In terms of how hard that inflection can happen, I would revert to how hard it inflected the other way over the last couple of years, where we saw shipments go down roughly 20% on a volume basis. I think we could have that same level of reversion in the second half here. We had strong bookings in April, consistent with what we showed for March, so we are feeling bullish that the second half is going to be good for Material Handling. On seasonality and depreciation changes, the up-and-down was radical—Q3 roughly $200 million of new and used equipment sales, Q4 around $300 million, and Q1 around $200 million.
I do not expect it to be as volatile going forward. The change was new for 2025, and I think some buyers were waiting for that to be in place. We will always have year-end buyers to take advantage of tax depreciation, but my view is that this year was a bit of an anomaly. On the rental fleet, based on the plan for this year—and noting we were several million dollars off in Q1 on rental revenue—it is not about hitting a nominal fleet target as much as achieving utilization targets. We expect to be sub-$500 million by the end of the year from $524.6 million at the end of Q1.

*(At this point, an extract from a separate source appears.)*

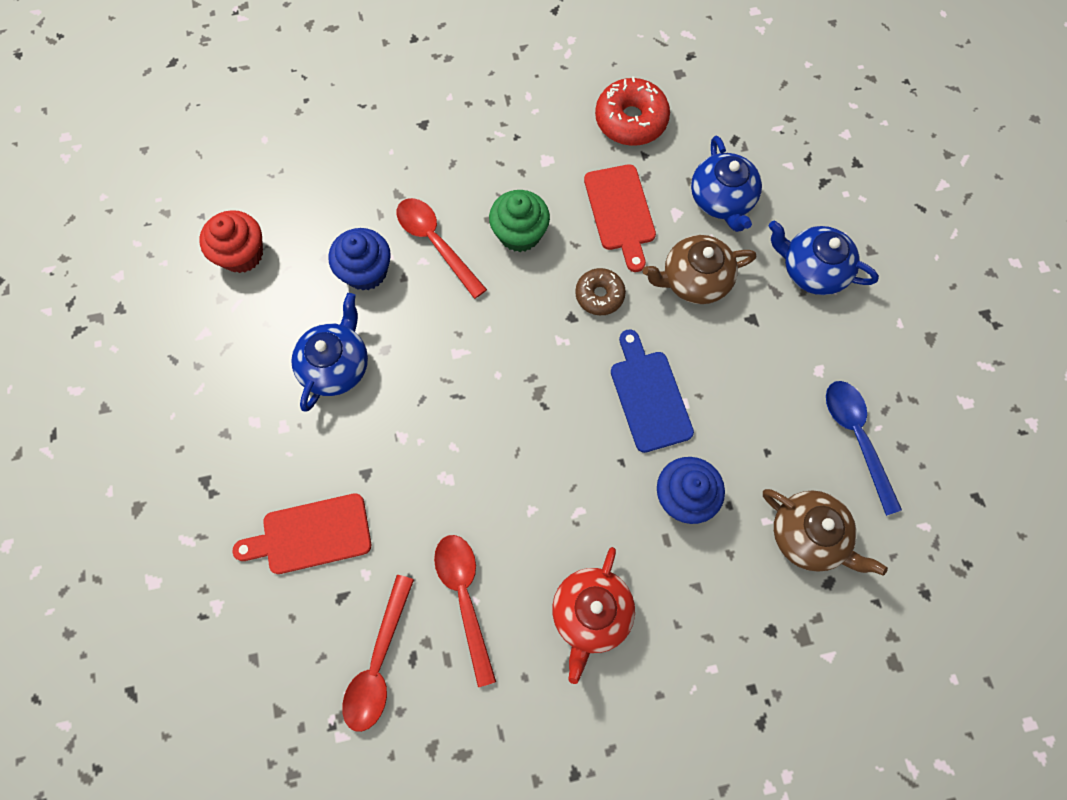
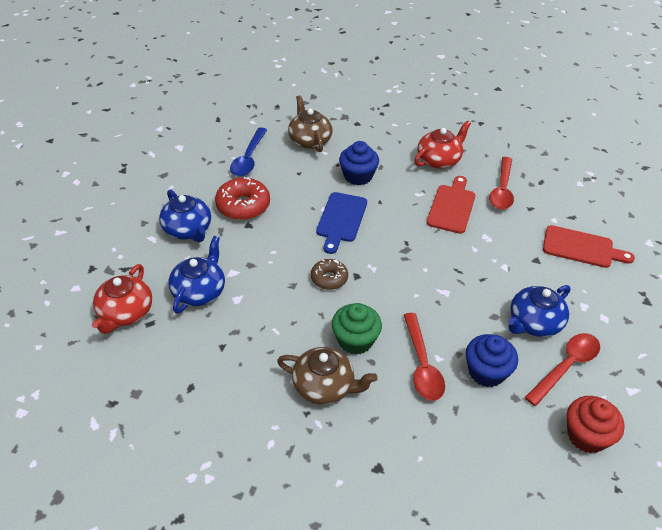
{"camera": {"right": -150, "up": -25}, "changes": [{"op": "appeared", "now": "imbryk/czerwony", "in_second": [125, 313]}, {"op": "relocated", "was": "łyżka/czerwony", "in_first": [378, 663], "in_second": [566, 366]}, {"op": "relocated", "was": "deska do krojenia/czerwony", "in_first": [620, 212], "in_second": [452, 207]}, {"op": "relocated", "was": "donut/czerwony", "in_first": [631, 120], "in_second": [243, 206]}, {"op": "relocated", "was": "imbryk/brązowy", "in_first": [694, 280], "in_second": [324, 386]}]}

Given Q1 performance, that is still intact, and we could drop further below $500 million depending on revenue trends. Our target is to be in the high 60s for dollar-weighted time utilization (physical utilization of fleet on rent over a calendar year divided by total fleet). That typically translates to rental revenue divided by average acquisition cost in the mid-to-high 30s—what we would call dollar or financial utilization. We are not there yet, but that is the goal.
Ted Jackson: Okay. Thank you.
Operator: We have reached the end of the Q&A session. This concludes today's call. Thank you for attending. You may now disconnect.